According to an expert of the Moscow Construction University Mikhail Rabinovich, big settlements may re-open permafrost services, which could collect and process data on buildings’ conditions and on ground temperatures. "This work must be organized in cooperation with the emergencies ministry, involving specialists from universities, and from projecting, construction and research institutions," Rabinovich said.

Quite a lot depends on the federal regulations, but anyway even regional instruments may be effective, an expert of the Permafrost Institute and the Far Eastern Federal University Nikita Tananayev said. "In fact, more important is not to be working with fires, but to have good management of forest resources," he said. "First of all, we must stop cutting wood by lakes. Not a single measure will be effective without reasonable approaches, ecology education. And a lot depends on how conscientious the local residents are."

Changing climate

The situation in Yakutia, related to the permafrost’s thawing, already now can be called critical, Fedorov said. "Climate experts have confirmed that the global warming in the Arctic and Sub-Arctic is about 2-2.5 times stronger than elsewhere. This is also true regarding the permafrost. According to results of the monitoring we have conducted, active cryogenic processes in the permafrost in Yakutia began in the early 1980s, and the process has been only growing," he said.

This growth has been specifically strong over two recent decades. The permafrost reacts to the climate changes in landscapes, for example, woods protect very well the perennially frozen soils from the warming, while open areas without forests, such as meadows, burning areas, clearings, and especially infrastructures, linear structures, arable land, and others are affected most of all under the present conditions, the expert said. However, permafrost soils vary - some are with little ice, quite many are with much ice, and they are not stable.

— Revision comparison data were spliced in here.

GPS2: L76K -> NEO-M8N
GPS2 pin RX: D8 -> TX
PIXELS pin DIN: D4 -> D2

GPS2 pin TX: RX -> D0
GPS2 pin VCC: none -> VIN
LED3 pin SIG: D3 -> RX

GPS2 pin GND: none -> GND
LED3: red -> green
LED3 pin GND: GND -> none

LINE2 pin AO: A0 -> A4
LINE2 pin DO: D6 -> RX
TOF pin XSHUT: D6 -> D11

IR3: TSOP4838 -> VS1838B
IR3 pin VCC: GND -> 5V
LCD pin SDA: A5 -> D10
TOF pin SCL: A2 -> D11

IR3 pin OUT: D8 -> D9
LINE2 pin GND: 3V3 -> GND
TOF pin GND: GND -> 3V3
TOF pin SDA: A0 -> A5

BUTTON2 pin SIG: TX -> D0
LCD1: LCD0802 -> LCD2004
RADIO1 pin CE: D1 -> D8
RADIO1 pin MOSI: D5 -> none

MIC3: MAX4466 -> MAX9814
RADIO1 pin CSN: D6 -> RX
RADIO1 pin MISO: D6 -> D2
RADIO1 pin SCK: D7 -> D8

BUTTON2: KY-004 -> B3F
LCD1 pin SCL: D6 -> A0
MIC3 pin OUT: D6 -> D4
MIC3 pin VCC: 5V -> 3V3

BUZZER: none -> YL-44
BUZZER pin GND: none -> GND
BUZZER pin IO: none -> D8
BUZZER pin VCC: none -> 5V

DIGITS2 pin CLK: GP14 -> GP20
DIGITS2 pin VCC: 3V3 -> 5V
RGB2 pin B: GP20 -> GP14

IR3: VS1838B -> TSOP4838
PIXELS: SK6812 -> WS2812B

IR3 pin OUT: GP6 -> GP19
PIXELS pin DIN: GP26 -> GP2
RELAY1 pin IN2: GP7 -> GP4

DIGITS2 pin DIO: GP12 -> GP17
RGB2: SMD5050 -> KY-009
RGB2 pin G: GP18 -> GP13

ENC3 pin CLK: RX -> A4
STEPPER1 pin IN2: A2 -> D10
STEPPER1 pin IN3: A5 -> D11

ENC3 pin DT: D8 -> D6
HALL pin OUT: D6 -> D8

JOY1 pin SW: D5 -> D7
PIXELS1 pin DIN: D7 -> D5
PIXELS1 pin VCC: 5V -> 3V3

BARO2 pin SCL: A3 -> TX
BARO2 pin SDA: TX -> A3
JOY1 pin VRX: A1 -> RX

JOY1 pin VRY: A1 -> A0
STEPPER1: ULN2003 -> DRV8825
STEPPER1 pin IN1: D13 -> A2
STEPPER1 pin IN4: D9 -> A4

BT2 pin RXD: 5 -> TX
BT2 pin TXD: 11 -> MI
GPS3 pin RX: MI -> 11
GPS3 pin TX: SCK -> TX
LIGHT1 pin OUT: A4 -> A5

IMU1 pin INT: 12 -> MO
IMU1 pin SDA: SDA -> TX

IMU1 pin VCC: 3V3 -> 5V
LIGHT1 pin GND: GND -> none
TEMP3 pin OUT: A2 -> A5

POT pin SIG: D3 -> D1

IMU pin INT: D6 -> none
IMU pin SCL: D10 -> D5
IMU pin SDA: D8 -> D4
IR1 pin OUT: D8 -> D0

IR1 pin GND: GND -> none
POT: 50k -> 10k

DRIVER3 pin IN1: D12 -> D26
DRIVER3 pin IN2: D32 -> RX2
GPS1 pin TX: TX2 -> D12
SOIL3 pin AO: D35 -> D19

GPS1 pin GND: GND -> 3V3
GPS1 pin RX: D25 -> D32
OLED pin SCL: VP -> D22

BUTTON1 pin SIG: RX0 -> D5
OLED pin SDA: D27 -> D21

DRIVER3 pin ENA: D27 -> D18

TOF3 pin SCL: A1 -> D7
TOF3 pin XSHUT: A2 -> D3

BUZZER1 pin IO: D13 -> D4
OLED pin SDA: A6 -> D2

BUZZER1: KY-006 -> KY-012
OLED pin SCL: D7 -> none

Tananayev forecasts unfavorable weather conditions would only grow. "Right now we must get ready for situations, where in high-water seasons ice jams would be only more often, and the high-water seasons would begin earlier. Another problem which requires close attention is the wildfires," he said.

In the Arctic zone, he explained, "in case the average air temperature rises to a certain level within a week or month of the wildfire season, the fire probability jumps by a few times." This was evident last year (2020), when anomalous heat in Yakutia’s north caused big wildfires in the Arctic.

President’s reaction

On June 4, Russia’s President Vladimir Putin told the St. Petersburg International Economic Forum that Russia, like other countries, is aware of the risks and threats in the ecology sphere, "including desertification, soil erosion and melting permafrost." The president stressed the Russian Arctic has cities built on the permafrost, and the thawing causes concerns.

"We are consistent supporters of the UN Framework Convention on Climate Change, the Kyoto Protocol, and the Paris Agreement. I must emphasize that there is no separate Russian, European, Asian, or American climate," the president said. "All our countries bear a common responsibility for today’s world and for the lives of future generations."